Overall this was a mixed day, with some great hits, some misses, and some no-shows.
Maybe here's a good time to remind people I'm not a writer, so these "reviews" that follow are really just my impressions of the film. There are much better sources [ imdb ] to actually find out who and what the movies are about, and generally where I mention a movie or actor I link back there.

4/5 Self-indulgent Treat
The only real downside to Takeshis’ was that I think I haven’t seen enough Kitano movies to recognize all the characters. Takeshi plays both himself, and… himself?

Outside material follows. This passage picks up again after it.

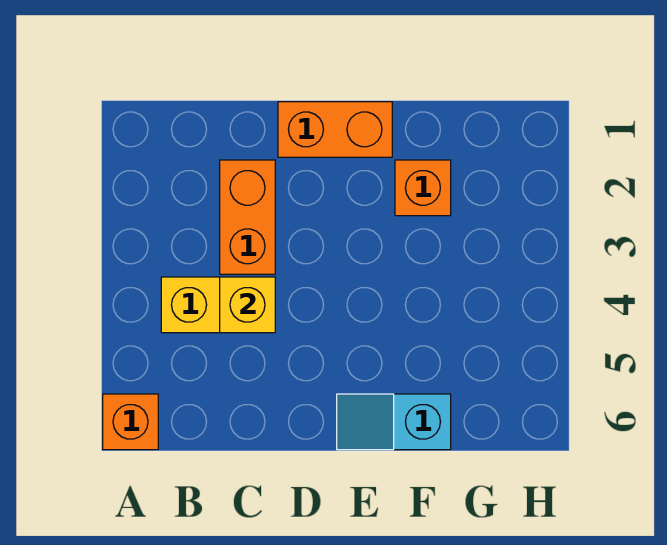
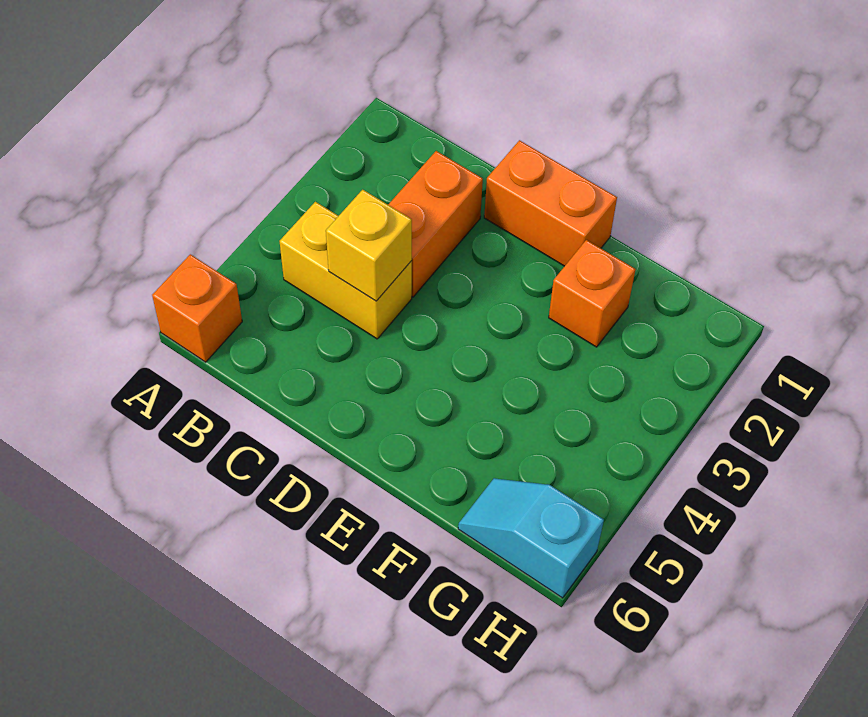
cyan slope E6:F6 level 1 top F -> cyan slope G6:H6 level 1 top H

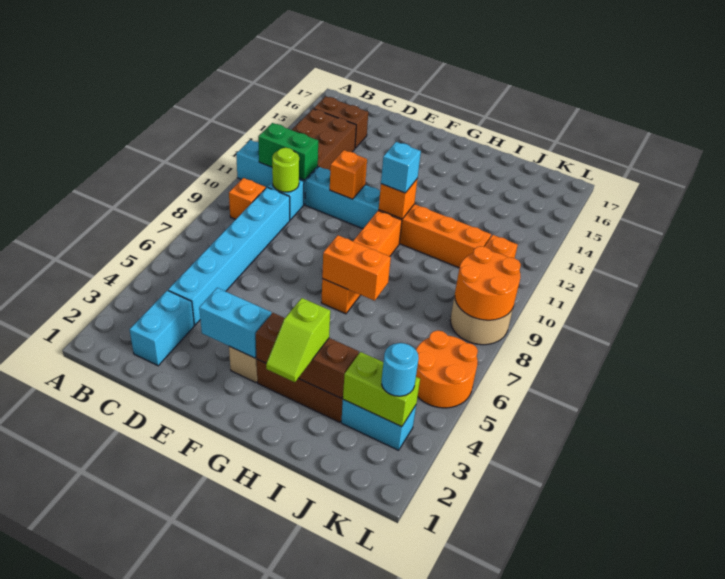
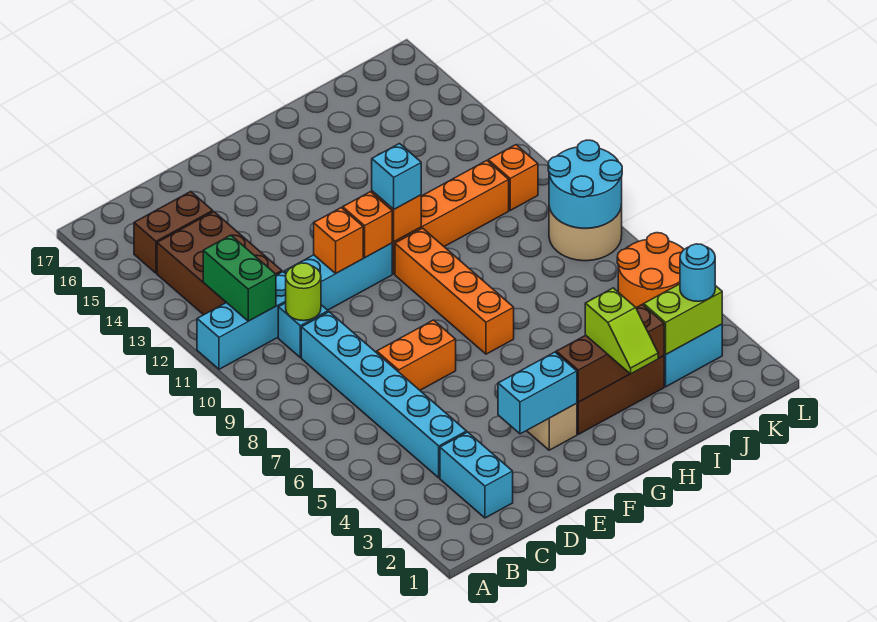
orange brick B9 level 1 -> orange brick F11 level 2
green brick B11:C11 level 2 -> green brick B11:B12 level 2
orange brick G7:H7 level 2 -> orange brick D7:E7 level 1
orange round brick K8:L9 level 2 -> cyan round brick K8:L9 level 2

One is “Beat Takeshi” his well known persona from his gangster movies, the only one of which I’ve seen is the stellar Brother. The other is “Takeshi Kitano”, a struggling convenience store worker who fails time after time at breaking into the business. It’s almost hard to keep up with the twists and turns from the movie-within-the-movie to the dream sequences, but it is a marvelous deconstruction of the man and the character.
The only other recent Takeshi movie I’ve seen is Zatoichi: The Blind Swordsman and there were several recognizable characters and elements of that movie present. My favorite was a group of younger men doing the final dance scene from Zatoichi. It’s interesting to see how Takeshi chose to deal with his persona. Now I just have to go watch about 5 more movies so I can get all the in jokes

2/5 Oh no, too slow
As a film about expressions of love in different time periods, Three Times is good but not great. Maybe I just wasn’t in the mood for it, but the silent second act just could not keep me interested. I almost left before the third act but decided against it. The acting was very well done, both main actors taking the roles in three different generations did a great job of making me believe they were of that time.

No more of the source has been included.